The sponge and the vest

The strike is over, the students have returned to school, no one knows whether there will be a reform of the education system. But on this unfestive occasion it's worth saying a few words about the major actors in the protracted show on which the curtain fell yesterday.

Education Minister Yuli Tamir comes out of the strike the way her patron, MK Amir Peretz, came out of the Second Lebanon War: bruised and bleeding. Her political career suffered a mortal blow in the Education Ministry, which was her heart's desire. What kind of virus lurks in that ministry, that wipes out the leading women in politics? Tamir's predecessor, Limor Livnat, the first lady of the Likud, was barely reelected to the Knesset after five years in the ministry. Tamir, the first lady of Labor, is liable to find herself in a similar situation. Livnat got into trouble for being too brutal, Tamir for being too weak - an intolerable trait in politics - and because of her total solidarity with the Finance Ministry and its officials. That was her major strategic mistake in this struggle, and it became even more glaringly apparent when she showed up with Finance Minister Roni Bar-On at the press conference in which it was announced that back-to-work orders would be sought against the teachers, as though she were a treasury official.

Which brings us to Bar-On, who turned out to be quite the political genius. For two months, until the past few days, he was not identified with the strike. He gave only a few interviews on the subject. He let Tamir take the fire. She was his protective vest. His alibi. Imagine if Benjamin Netanyahu had been finance minister - everyone would have been after his scalp. He would have automatically been perceived as someone who wanted to break the teachers. Bar-On is no less brutal than Netanyahu, but politically he is more savvy (okay, that doesn't take much). He adopted a low profile, and emerged clean and pressed - his usual elegant self.

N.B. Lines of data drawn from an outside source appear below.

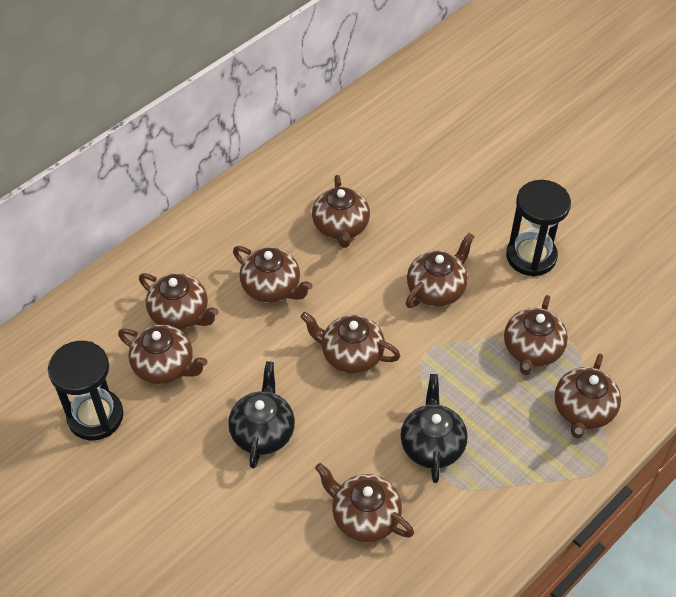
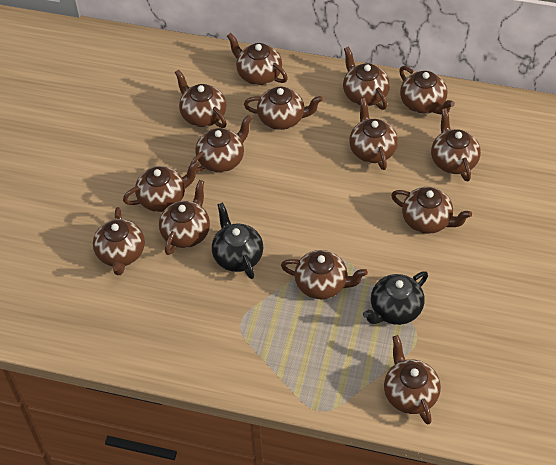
black hourglass: 2 -> 0
brown teapot: 9 -> 14

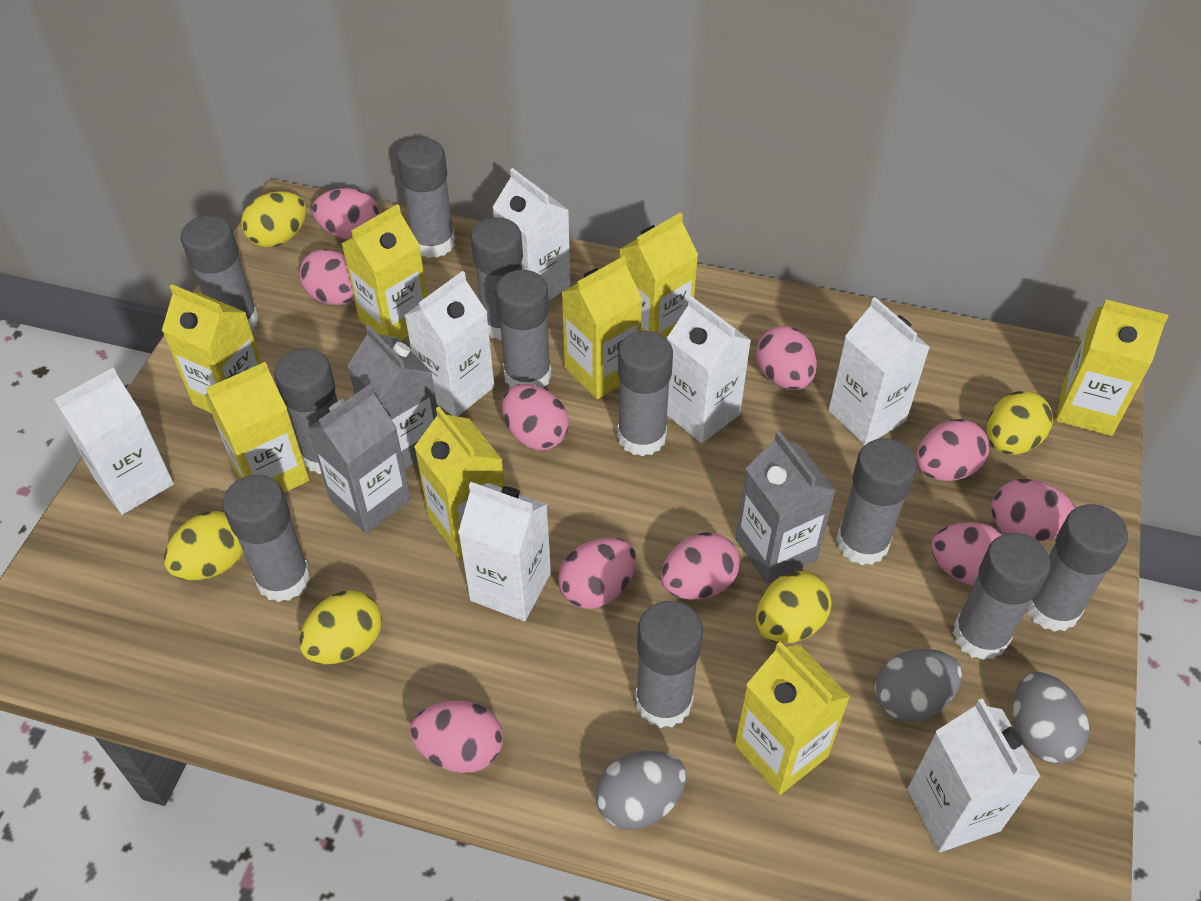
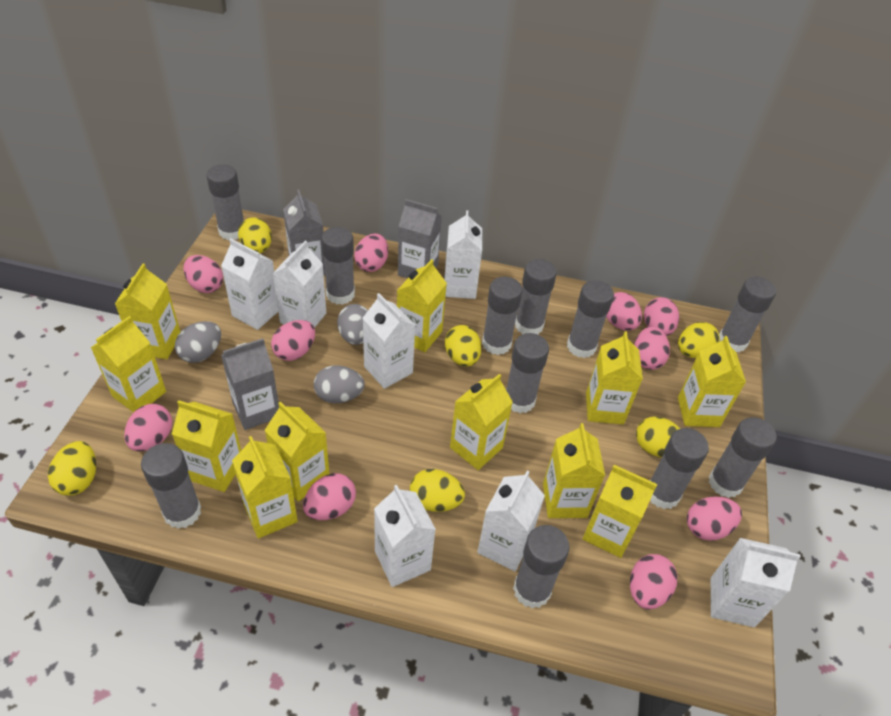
yellow carton: 8 -> 11
yellow egg: 5 -> 6

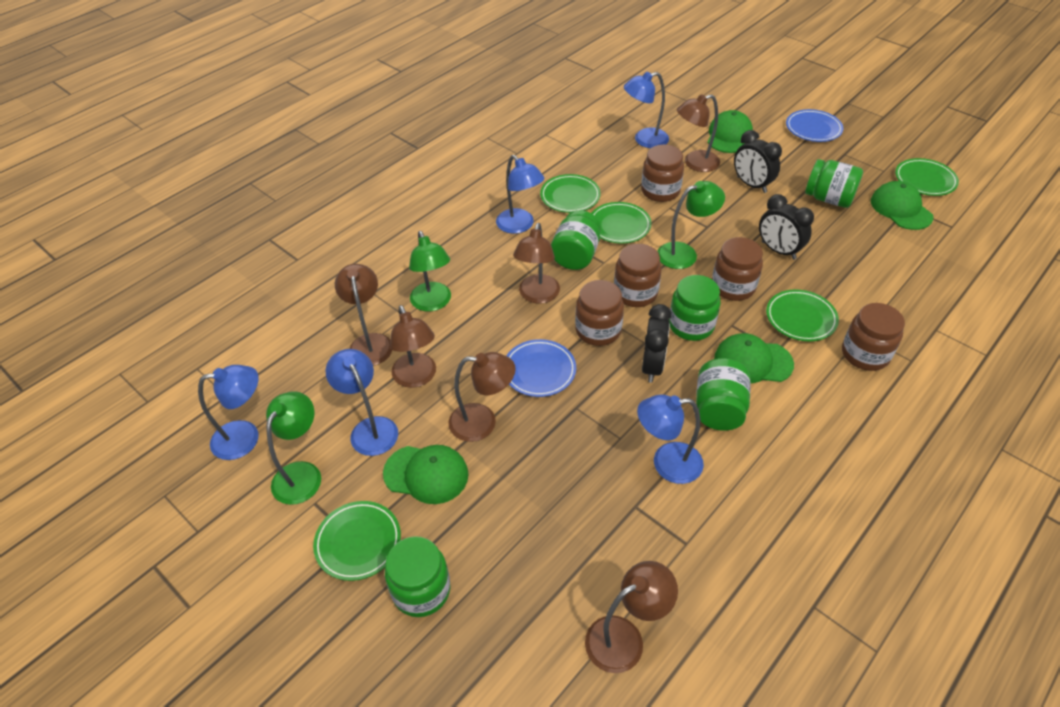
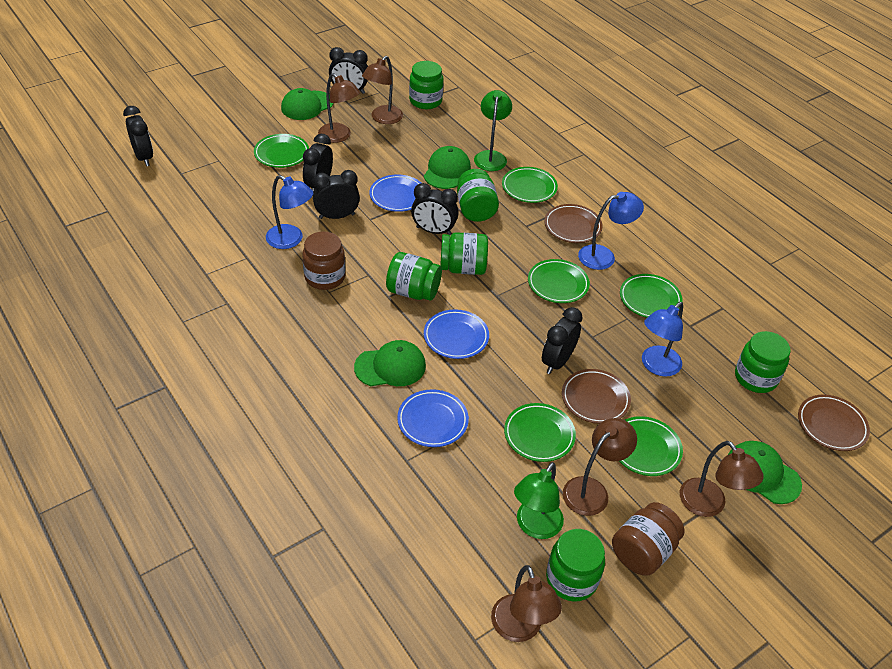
black clock: 3 -> 6
blue lamp: 5 -> 3
blue plate: 2 -> 3
brown jar: 5 -> 2
brown lamp: 6 -> 5
brown plate: 0 -> 3
green jar: 5 -> 6
green lamp: 3 -> 2
green plate: 5 -> 6

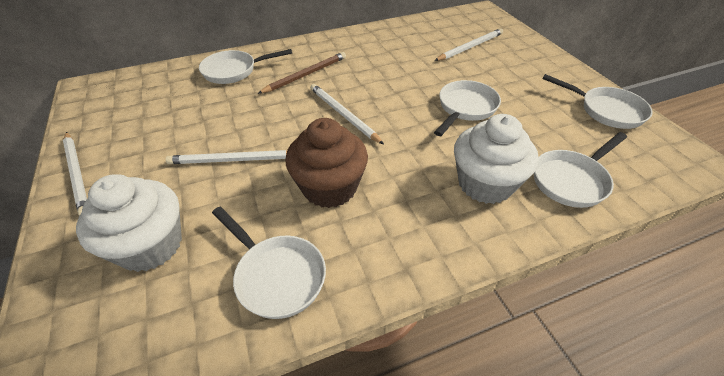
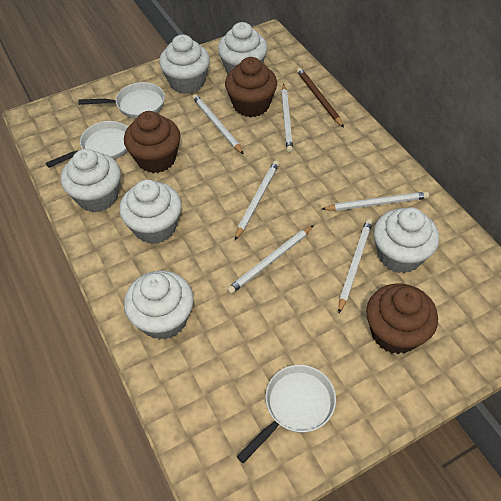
brown cupcake: 1 -> 3
white cupcake: 2 -> 6
white pan: 5 -> 3
white pencil: 4 -> 6

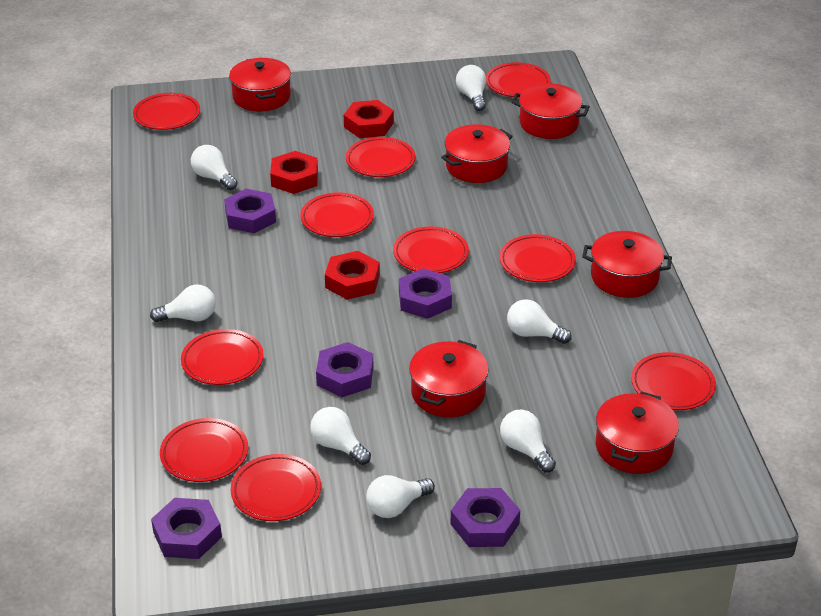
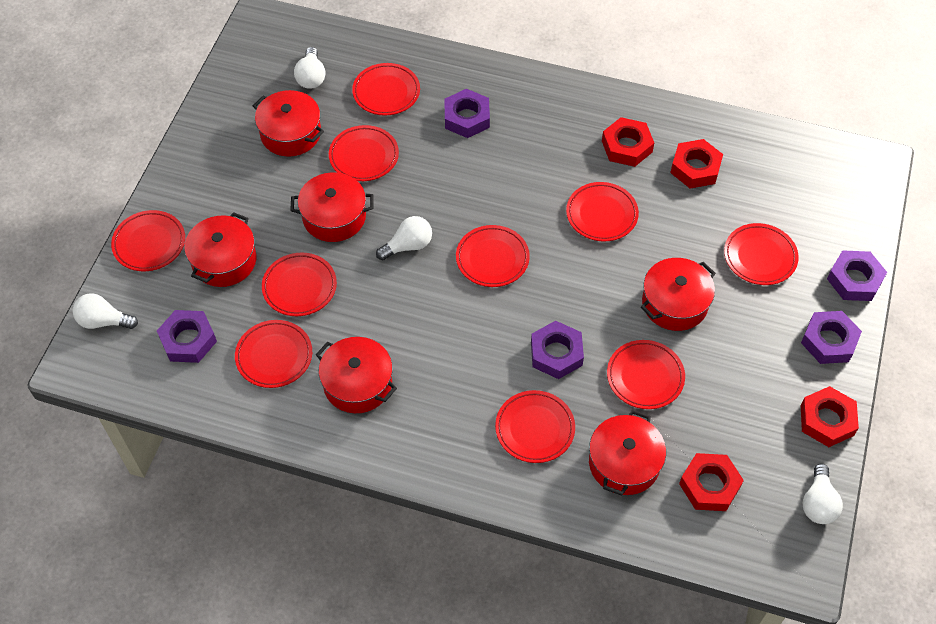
red nut: 3 -> 4
white light bulb: 7 -> 4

Which brings us to the third side of the triangle: Ehud Olmert. He, too, wanted to stay away from the quicksand, while "giving full backing to the finance minister and the education minister." Olmert was criticized for his silence, for his remoteness, for his meeting with Jerry Seinfeld, but relatively speaking he survived this saga. Simply because there is just nothing to be said about him. He is like a sponge. Like SpongeBob. He absorbs and absorbs things, but at some stage it no longer matters much. Besides, when was any prime minister here ever hurt because of problems in the education system? Did we already mention Ariel Sharon?